Похоже, Климарь был увлечен занятием. И опять странная, неотступная мысль пронзила меня. Неужели, если бы не фашизм, разбудивший в нем волчью душу, он бы так и занимался своим забойным свинячьим делом, бродил из села в село, балагурил, пил самогон? И я бы никогда не догадался, что рядом — человек, готовый стать полицаем, бандитом, едва лишь исчезнет сдерживающая его сила? Нет, не мог я до конца разобраться в этом. Наверно, никто не в состоянии разобраться. В жизни немало гадов, но не каждый гад, если изменятся условия, становится палачом и предателем.
Наконец у калитки мелькнула «плюшечка» Серафимы. Я бросился к бабке:
— Ну что?
— Что-что? — спросила бабка. — Что они могли сказать? Может, на селе лучше парубок найдется? А?
— Найдется, — сказал я. — Приехал сегодня. Но только в отпуск.
— Морячок-то? — как будто искренне удивилась бабка. — Смотреть не на что. А у нас — згода{20}
. Гарбуза не выкатили, а скоро и заручення{21}.— Заручення?
— А ты что ж все спешишь? Не могу я так. Все должно быть по порядку. Как дедами заведено. Они не спешили, деды. Они умели.
— Эх, деды ездили на волах, — сказал я. — Другая техника. Еще шестиствольных минометов не было. Ладно, Серафима, все в порядке. Сегодня мы с вами гуляем у Кривендихи. Надо бы им подкинуть кое-чего из харчей. Помочь.
— Ты откуда знаешь про гулянку? — спросила бабка. — Прыткий стал в «ястребках»! Я еще не знаю!
— Разведка мне раньше доносит. Вон Валерик сейчас объяснит.
К нашему тыну, чуть раскачиваясь из стороны в сторону, подходил отпускник, освободитель Измаила Валерик Кривенда. Он приложил пятерню к бескозырке.
— Вас, мамаша, приглашаю до нас исключительно, — обратился Валерик к бабке. — Вы просто цветете, года вас не берут. Определенно меня импонируете! И милицию ожидаем видеть у наших обильных столов.
— Вот сволота с Черноморского флота! — восхищенно отозвалась бабка. — А ведь был такой босяк!
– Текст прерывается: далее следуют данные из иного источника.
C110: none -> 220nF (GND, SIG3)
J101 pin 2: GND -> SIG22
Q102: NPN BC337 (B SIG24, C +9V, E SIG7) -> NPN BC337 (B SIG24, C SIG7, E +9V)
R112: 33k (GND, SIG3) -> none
И где его грамоте выучили?
— Вон забойщик, — сказал я морячку, кивнув в сторону Климаря. — Без него тебе не обойтись.
— Это я именно имею в своем усмотрении, — сказал Валерик и, взметая клешами пыль, направился к забойщику.
Климарь облил закопченного кабанчика кипятком и, набросав сверху соломы, укрывал его теперь для лучшей отпарки.
— Здравия желаем, папаня! — рявкнул Валерик, козыряя. — Имею чесь пригласить на семейное торжество, а также для выполнения забойных работ. Настойчиво прошу! — Он нагнулся к Климарю, сказал негромко, как своему: Корабельного спирта привез… Сам из компасов отливал. Девяносто девять градусов! Культурно!
Видать, Попеленко научил Валерика, как уговорить Климаря. Забойщик только крякнул. Известно, что каждый мастер для начала должен поломаться. И Валерик, присев на корточки, продолжал свою агитацию, нашептывал что-то, как девице.
Я опасался, что Климарь все-таки не согласится. Но он неожиданно быстро дал уговорить себя.
— Ладно, флотский! — пробасил он. — Сделаем все в лучшем виде! Где моя обицянка{22}
, там и гулянка. Как будто никто не ждал его в лесу!И к вечеру началась гулянка. Да какая! Герой морских и сухопутных сражений Валерик, как торпедный катер, пронесся по селу, заходя в каждую хату, приглашая всех, да в таком стремительном атакующем духе, с такими неслыханными в Глухарах книжными выражениями, шуточками-прибауточками, побасенками, с такой лихостью, что село на миг окунулось в забытую уже, казалось, мирную пору, когда загулявшие парубки выписывали замысловатые и развеселые кренделя.
Там, где побывал Валерик, долго не смолкал смех и воцарялось праздничное возбуждение. Работу гончарного заводика морячок просто-таки сорвал. Девчата высыпали из цехов во двор и, проводив гостя, долго не возвращались, приплясывали и притоптывали среди своих горшков и глечиков и напевали старую, как нельзя более подходящую к случаю:
В хате Варвары морячок задержался дольше, чем в других, и вышел оттуда вытирая губы — надо думать, после чарки. Но самым поразительным успехом Валерика было то, что он приволок и установил во дворе своей хаты, под грушей, патефон. Самый настоящий патефон, киевского производства, довольно новый, с блестящей мембранной головкой и суконной накладкой на диске. Кто и как решился достать эту драгоценность из сундучных темных глубин, было неизвестно. Считалось, что ближайший от Глухаров патефон находился в Мишкольцах.